We describe the R package CRTgeeDR, for estimating coefficients of regression in a marginal mean model. The method is designed to analyze data collected in cluster randomized trials (CRTs) where 1) observations within a cluster may be correlated, 2) observations in separate clusters are independent, 3) a monotone transformation of expectation of the outcome is linearly related to the explanatory variables, and 4) treatment is randomized at a cluster level. The estimation approach generalizes the Generalized Estimating Equation (GEE) (Zeger and Liang 1986) for fitting marginal generalized linear models to clustered data with possibly informative missingness of the outcome. It combines existing methods for accommodating missing data that use inverse probability weighting (IPW) (Robins et al. 1995) and for increasing precision of estimation by appropriate use of baseline covariates (AUG) (Stephens et al. 2012). We have developed a method for estimating the intervention effect in cluster randomized trials that combines the IPW and the AUG and is doubly robust (DR), meaning that the resulting estimator is consistent if either the model predicting the outcome or the model predicting the missing data is correctly specified—that is, they reflect the true data generation processes (Prague et al. 2016). Below we illustrate the use of the software on a real dataset and clarify its benefits.

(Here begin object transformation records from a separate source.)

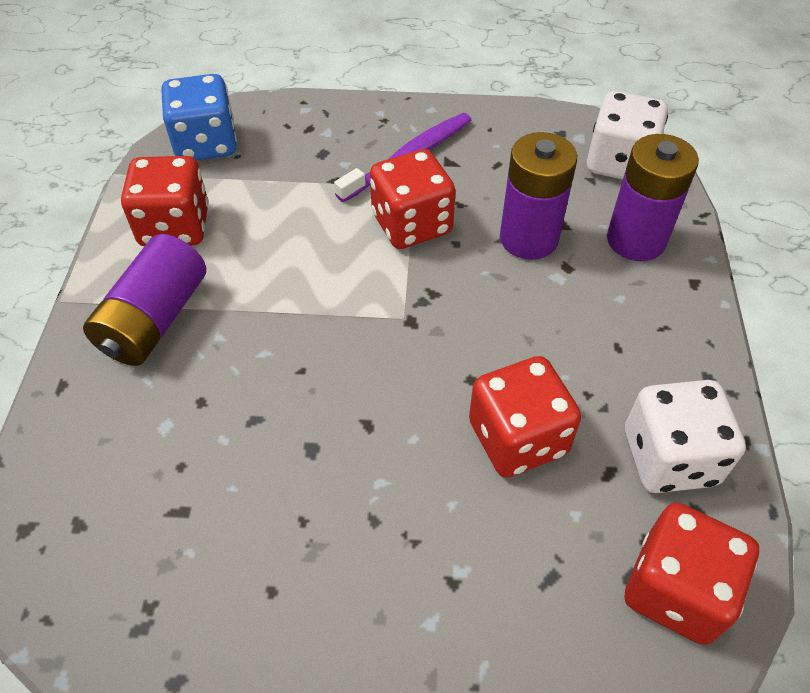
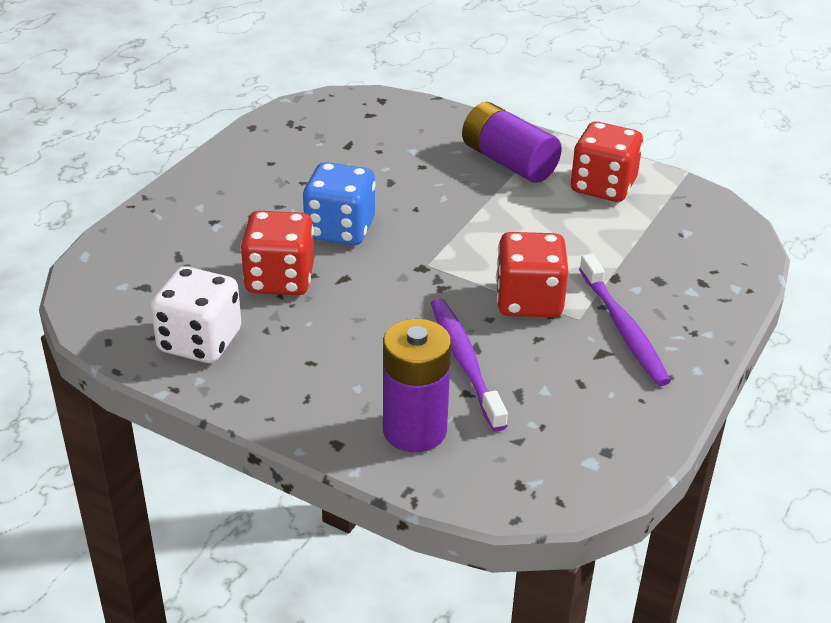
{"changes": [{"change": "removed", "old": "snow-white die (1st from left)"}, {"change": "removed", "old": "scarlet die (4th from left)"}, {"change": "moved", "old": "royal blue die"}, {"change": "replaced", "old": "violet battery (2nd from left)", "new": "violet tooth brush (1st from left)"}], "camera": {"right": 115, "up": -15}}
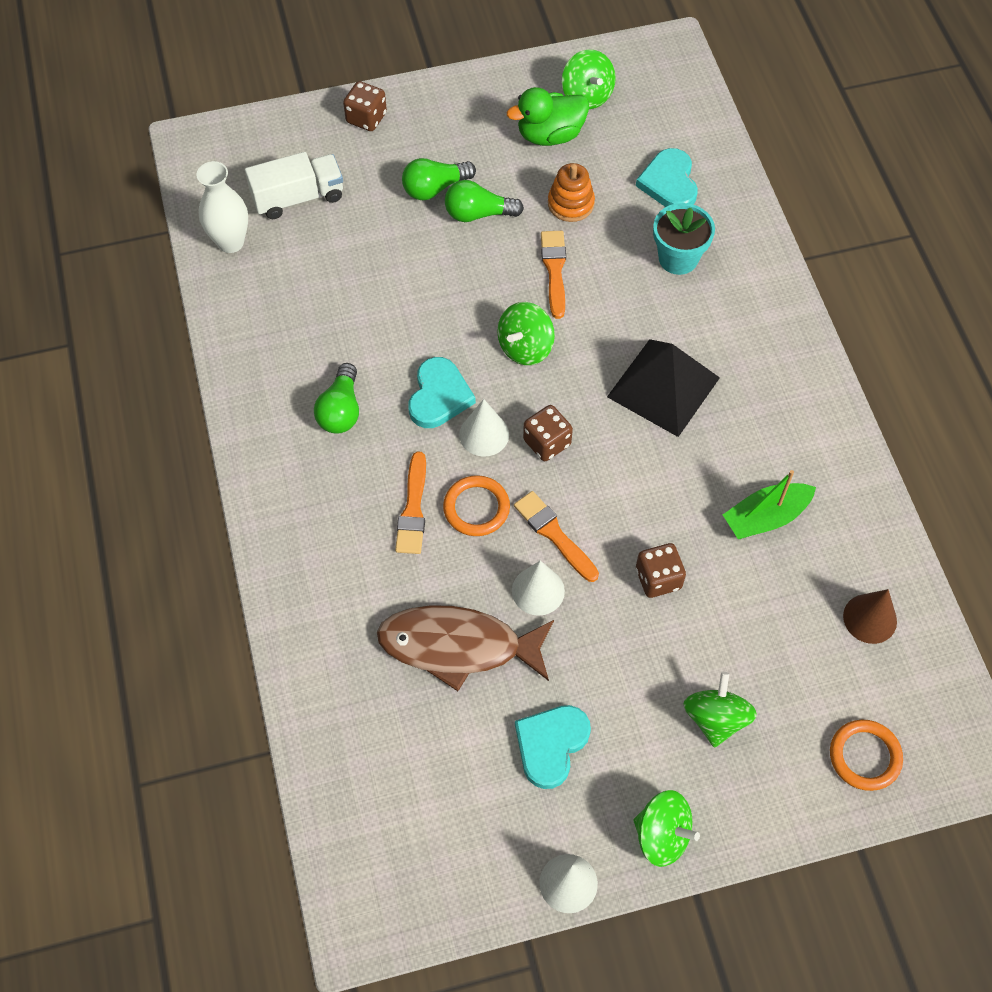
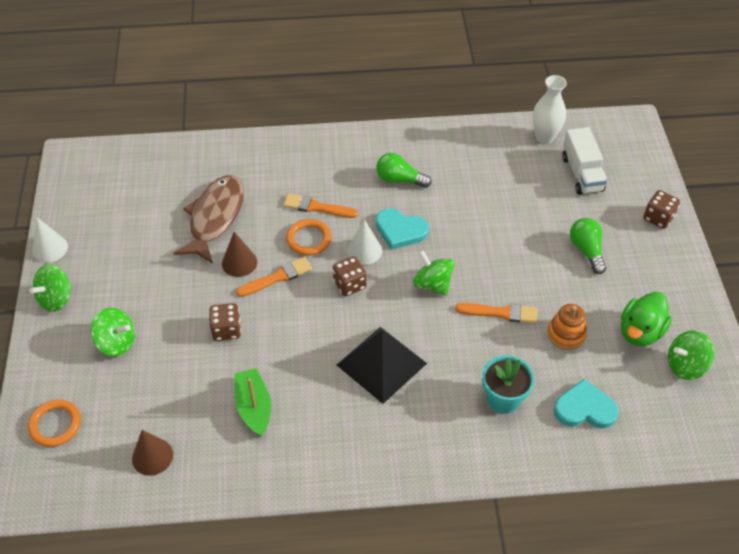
{"changes": [{"change": "removed", "old": "green lightbulb (3rd from left)"}, {"change": "removed", "old": "teal heart shape (2nd from left)"}, {"change": "recoloured", "old": "snow-white cone shape (2nd from left)", "new": "dark brown cone shape (2nd from left)"}, {"change": "turned", "old": "green duck", "degrees": -135}], "camera": {"right": 100, "up": -10}}
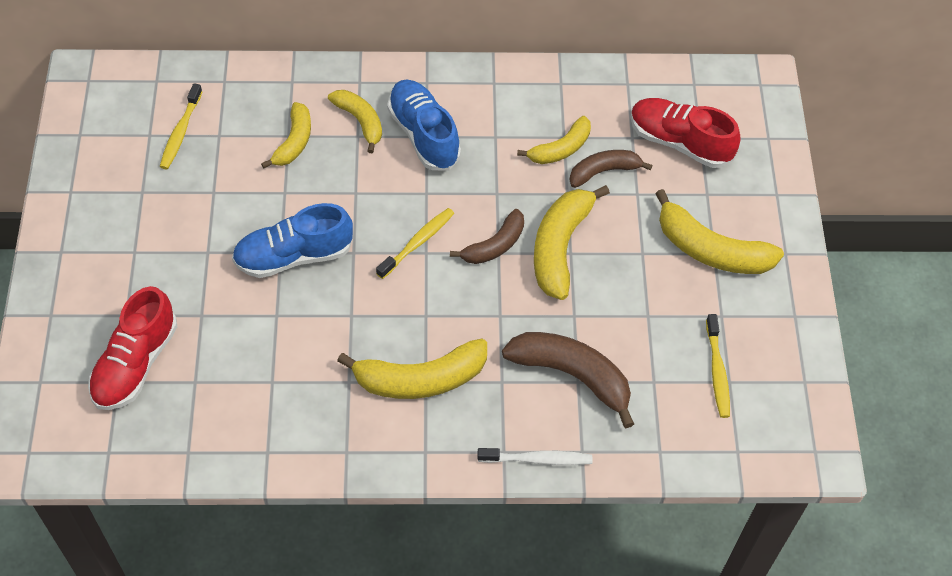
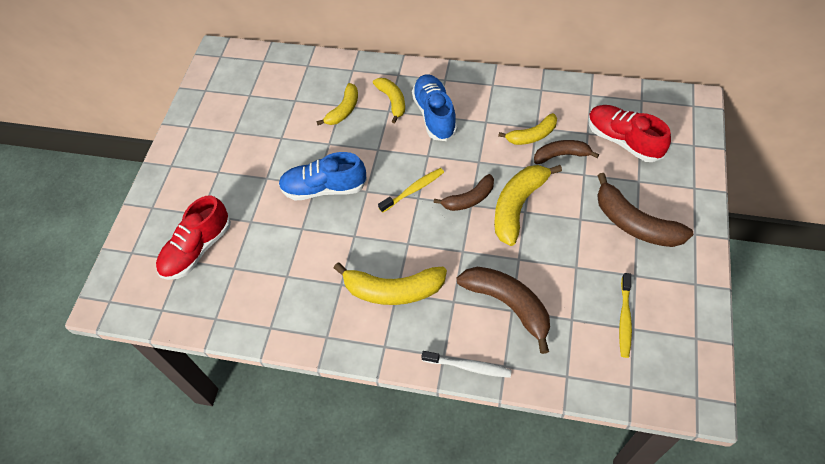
{"changes": [{"change": "removed", "old": "yellow tooth brush (1st from left)"}, {"change": "recoloured", "old": "yellow banana (6th from left)", "new": "dark brown banana (4th from left)"}], "camera": {"right": 20, "up": 0}}
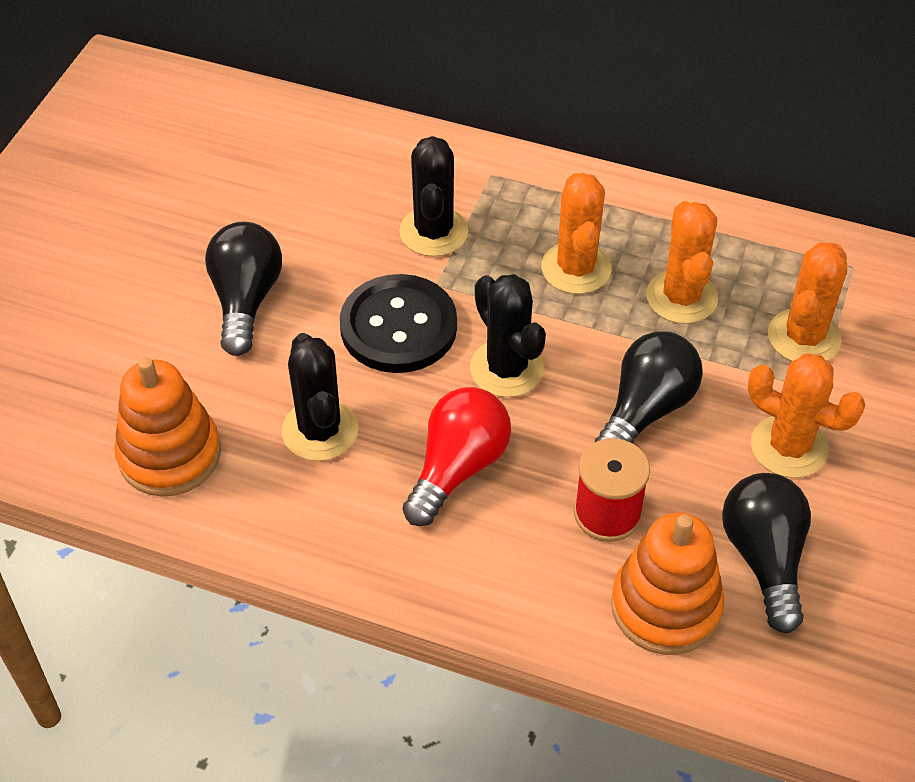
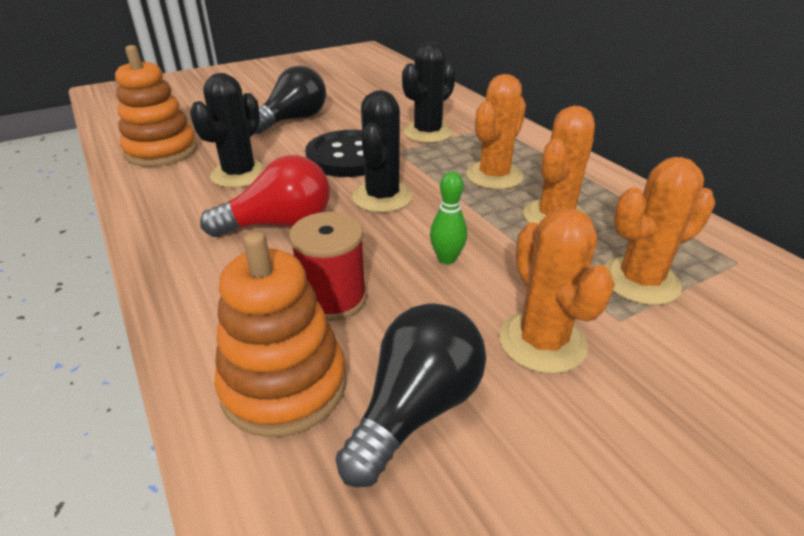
{"changes": [{"change": "replaced", "old": "black lightbulb (2nd from left)", "new": "green bowling pin"}], "camera": {"right": 40, "up": -15}}
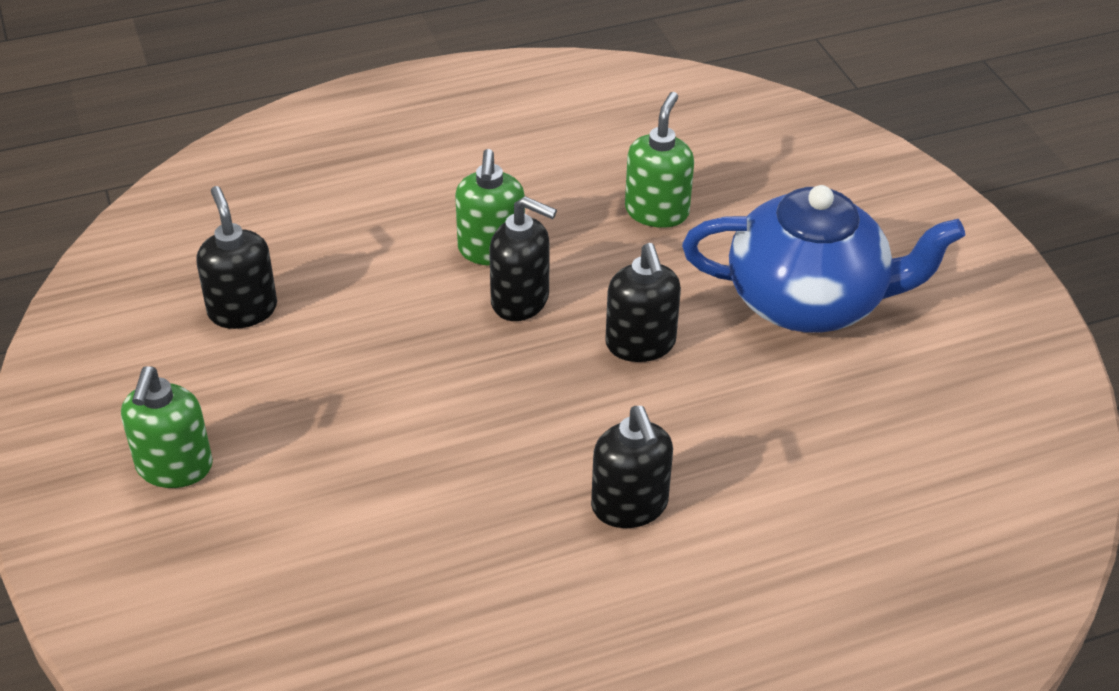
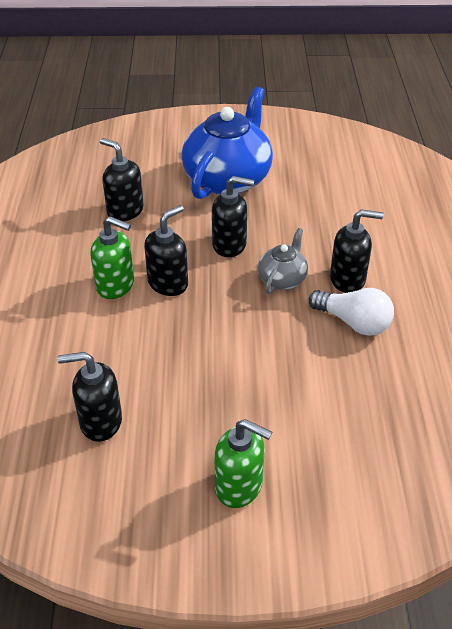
{"changes": [{"change": "added", "new": "ash-grey china teapot"}, {"change": "added", "new": "snow-white lightbulb"}, {"change": "recoloured", "old": "green soap dispenser (3rd from left)", "new": "black soap dispenser (2nd from left)"}], "camera": {"right": -70, "up": 0}}
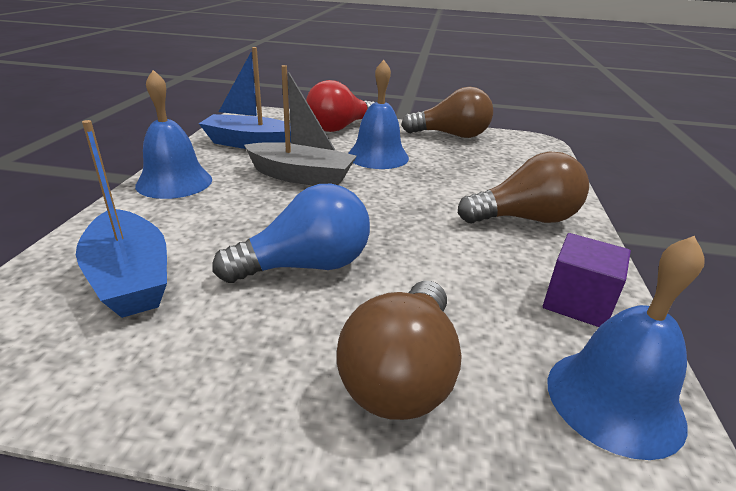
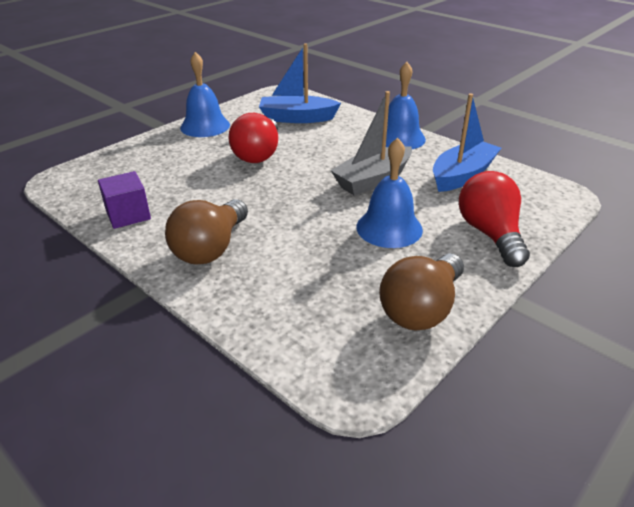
{"changes": [{"change": "removed", "old": "dark brown lightbulb (1st from left)"}, {"change": "moved", "old": "royal blue bell (3rd from left in the first image)", "new": "royal blue bell (1st from left)"}, {"change": "recoloured", "old": "royal blue lightbulb", "new": "scarlet lightbulb (1st from left)"}], "camera": {"right": 125, "up": 5}}
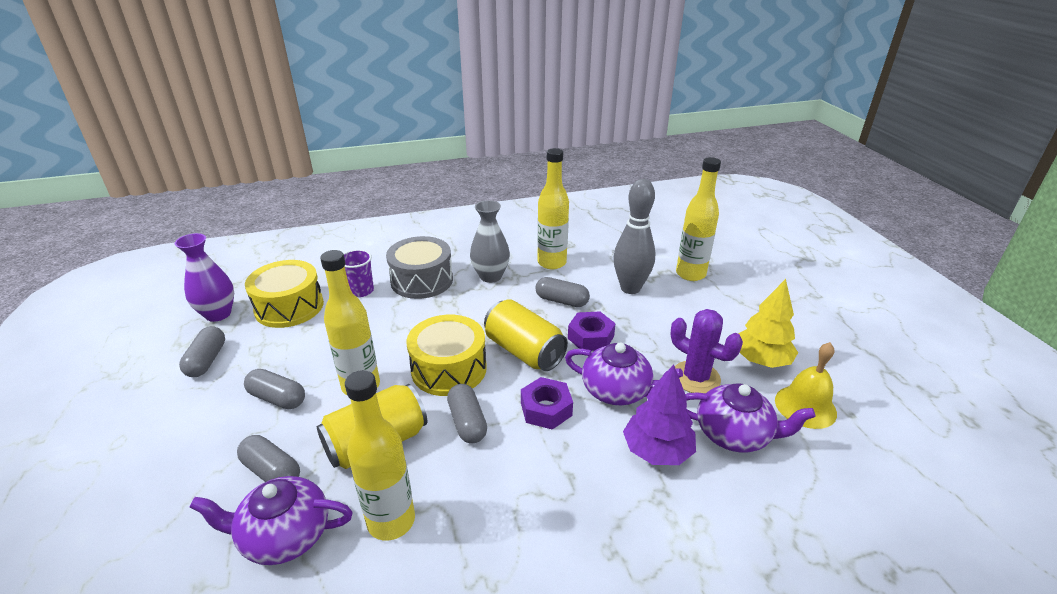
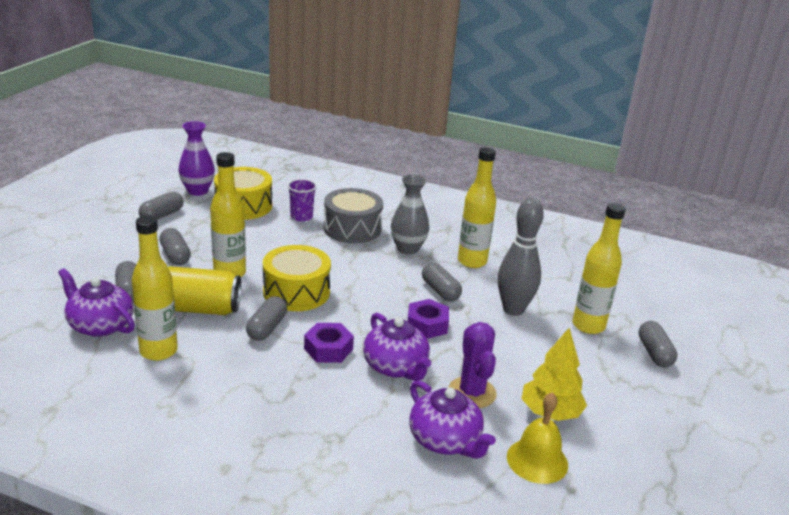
{"changes": [{"change": "removed", "old": "yellow can (2nd from left)"}, {"change": "removed", "old": "violet fir tree"}, {"change": "added", "new": "ash-grey pill (6th from left)"}], "camera": {"right": 35, "up": -5}}
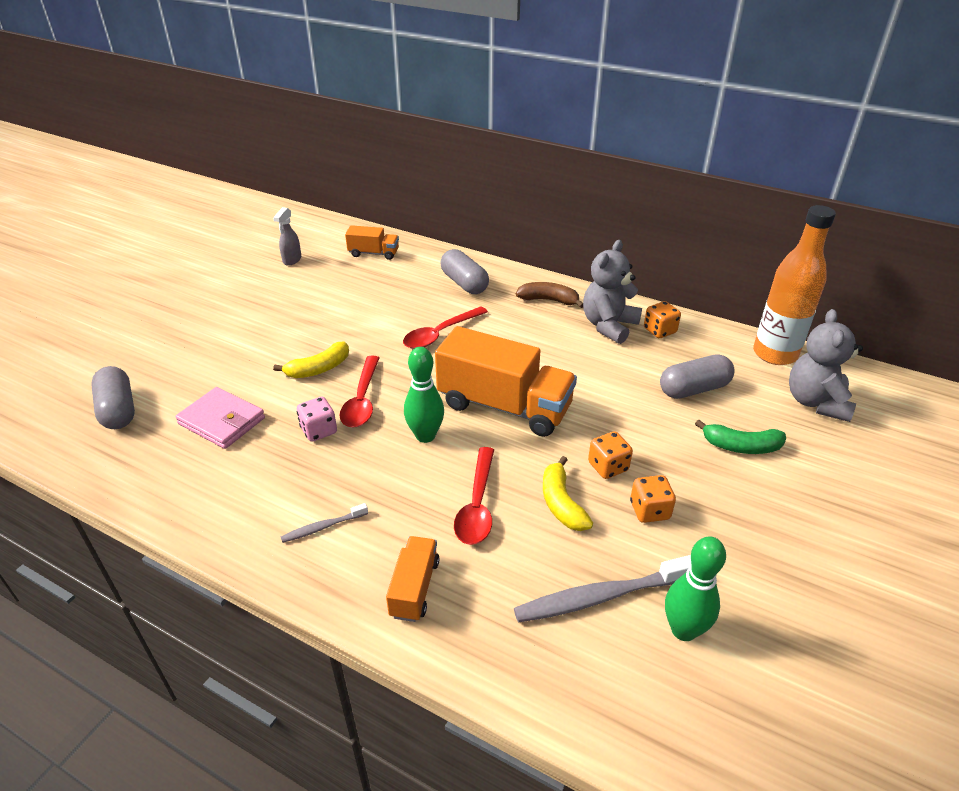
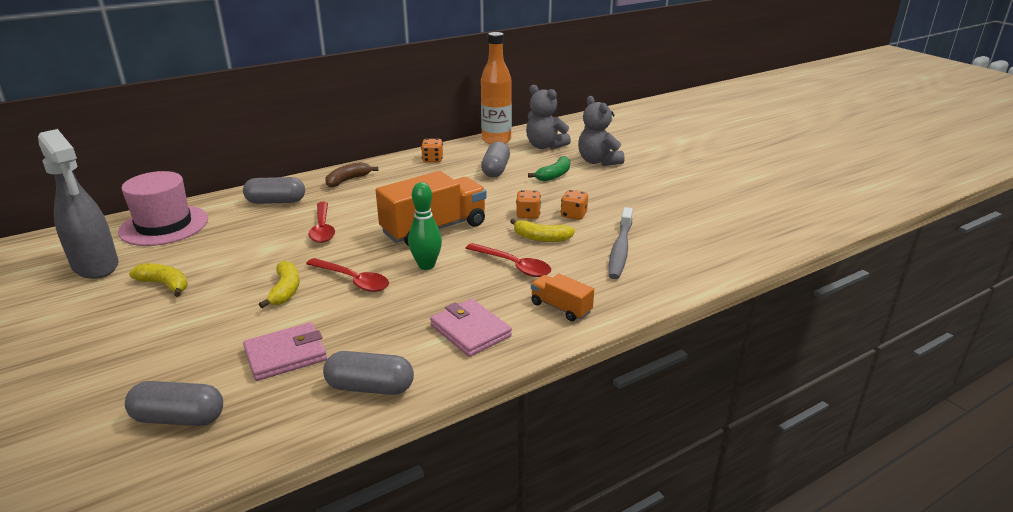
{"changes": [{"change": "removed", "old": "rose-pink die"}, {"change": "removed", "old": "green bowling pin (2nd from left)"}, {"change": "added", "new": "yellow banana (1st from left)"}, {"change": "added", "new": "ash-grey pill (3rd from left)"}, {"change": "moved", "old": "ash-grey teddy (1st from left in the first image)", "new": "ash-grey teddy (2nd from left)"}, {"change": "replaced", "old": "ash-grey tooth brush (1st from left)", "new": "rose-pink card wallet (2nd from left)"}, {"change": "replaced", "old": "orange toy truck (1st from left)", "new": "rose-pink tall hat"}, {"change": "resized", "old": "ash-grey sprayer", "factor": 2.24}], "camera": {"right": -60, "up": -10}}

The package CRTgeeDR not only implements the DR estimator but also the
standard GEE, the IPW and the AUG. Regarding IPW, our package differs
from most of those currently available in that it avoids the bias that
can result from conventional implementation applied to CRTs. Lin et al. (2015)
pointed out that implementation of GEE for complete longitudinal data in
the current version of SAS (GENMOD procedure
) requires use of an
independence correlation structure if the observation of the outcome at
one time point depends on covariates obtained at another time point;
this problem had been corrected in the new GEE procedure
in SAS/STAT
13.2 (SAS Institute Inc. 2015). Tchetgen Tchetgen et al. (2012) made a similar comment
regarding the analysis of incomplete longitudinal data in which
time-varying covariates and previous outcome values are needed to model
the missingness process. This article clarifies this issue for CRTs and
proposes an implementation in R that allows for unbiased IPW (and thus
DR) estimation with non-independence working correlation structure.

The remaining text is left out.